Kurnia mengatakan ketiadaan pengumuman status terpidana korupsi dalam DCS tentu akan menyulitkan masyarakat untuk memberikan masukan terhadap DCS secara maksimal. Terlebih, informasi mengenai daftar riwayat hidup para bakal caleg juga tidak disampaikan dalam laman KPU. Langkah penyelenggara pemilu saat ini dinilai Kurnia merupakan suatu kemunduran dan tidak memiliki komitmen antikorupsi dan semakin menunjukkan tidak adanya itikad baik untuk menegakkan prinsip pelaksanaan pemilu yang terbuka dan akuntabel. Sebab berbeda dengan pemilu 2019, dimana KPU sangat progresif mengumumkan daftar nama caleg yang berstatus sebagai mantan terpidana korupsi.
 Demokrasi Munculkan Standar Ganda
KPU sempat melarang  bekas napi koruptor untuk mencalonkan diri sebagai bacaleg .  Namun pada tahun 2018  MA membatalkan dengan  alasan HAM. Kebolehan ini di satu sisi  seolah  menunjukkan tak ada lagi rakyat yang layak mengemban amanah . Di sisi lain menunjukkan adanya kekuatan modal yang dimiliki oleh bacaleg tersebut mengingat untuk menjadi caleg membutuhkan modal yang sangat besar.

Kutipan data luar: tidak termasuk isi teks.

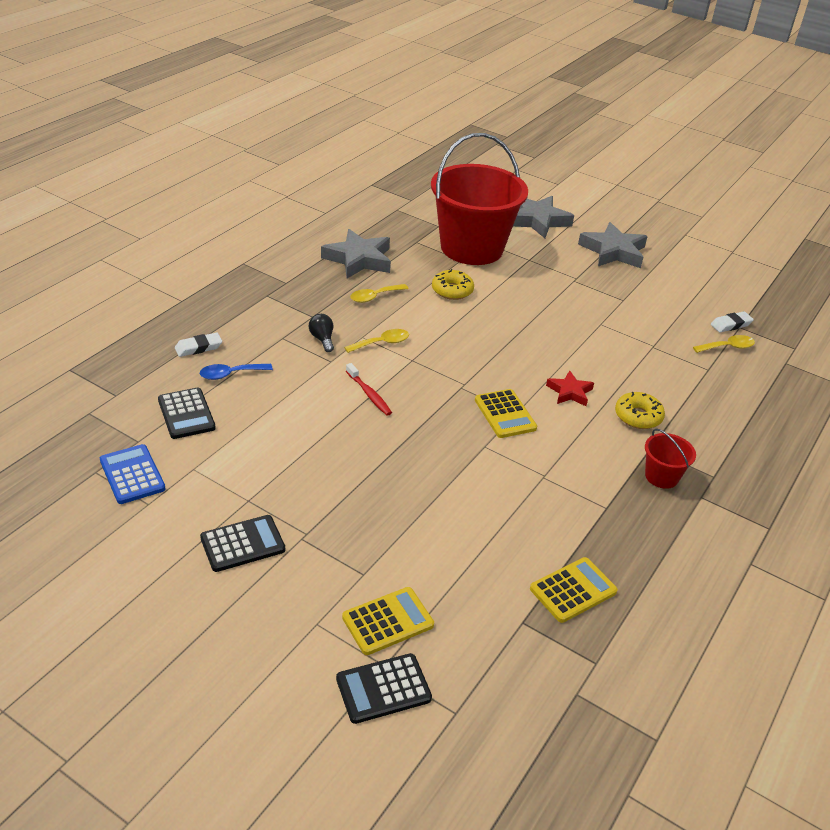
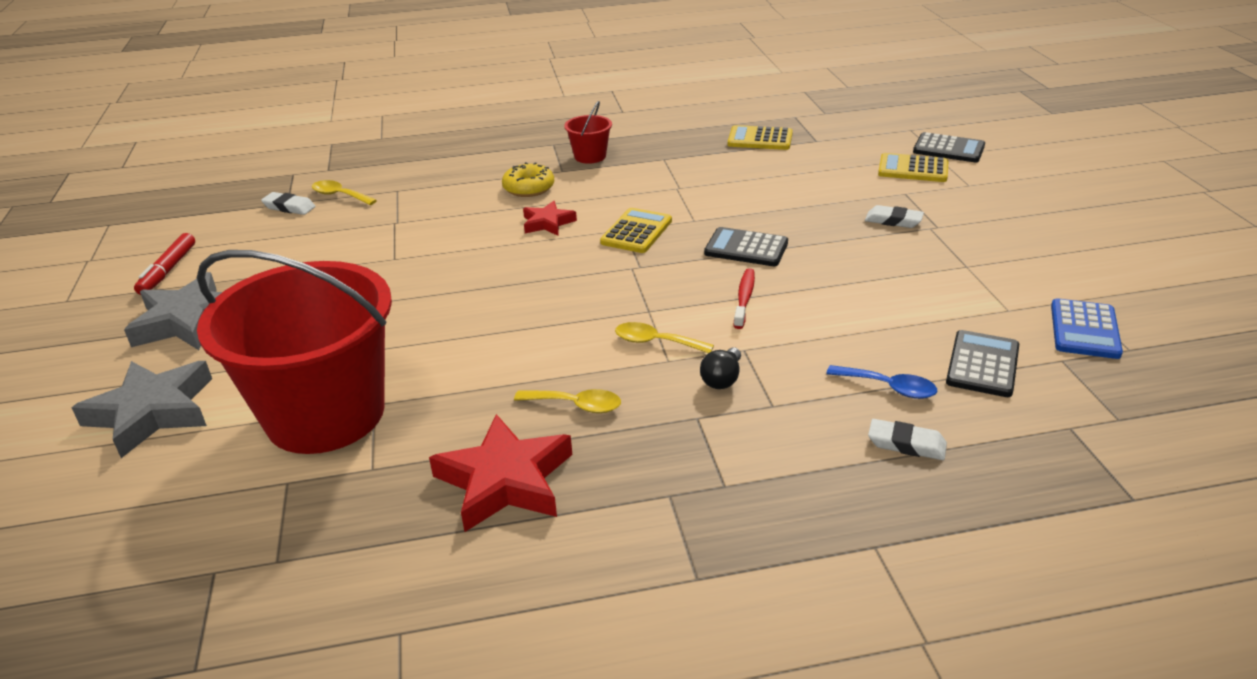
camera: 130 degrees left, 5 degrees down
(242, 544) = (996, 241): black calculator -> black calculator (746, 248)
(342, 526) = (893, 221): none -> white eraser
(358, 259) = (505, 481): grey star -> red star
(452, 290) = (468, 366): yellow donut -> none
(685, 264) = (168, 270): none -> red marker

 Demokrasi memang tak butuh orang kapable atau memiliki segudang potensi, prestasi maupun kebaikan.  Orang baik, tanpa dukungan modal tak mungkin dapat mencalonkan diri. Inilah realita demokrasi.
Kebolehan ini memunculkan kekhawatiran akan resiko  terjadinya korupsi kembali mengingat sistem hukum di Indonesia tidak memberikan sanksi yang berefek jera, hukum bisa dibeli, ditawar bahkan dibekukan. Tergantung pihak yang memiliki uang yang otomatis memiliki kuasa menginginkan bagaimana. Dan begitu mudahnya, keluar bui masuk bacaleg.
 Terakhir, manuver terbaru perpolitikan di negeri ini, dimana salah satu calon presiden sebuah partai tiba-tiba beralih haluan memilih calon wapres bukan dari koalisinya. Berbagai spekulasi mencuat, hingga gorengan isu dan opini liar berkeliaran di media sosial. Demi apa hingga demikian frontal, benar-benar terbukti dalam politik hari ini tak ada lawan atau kawan sejati, yang ada hanyalah kepentingan sejati.
 Tak akan bisa dipungkiri, standar ganda demi sebuah kepentingan sangat kuat aromanya. Siapa yang bermain, tentulah kepentingan segelintir pihak dan segepok uang penutup mulut. Padahal, semua semestinya dikembalikan pada satu pemahaman, untuk siapakah mereka berkuasa? Mengapa mereka berebut pesona bahkan konstituen, benarkah untuk rakyat?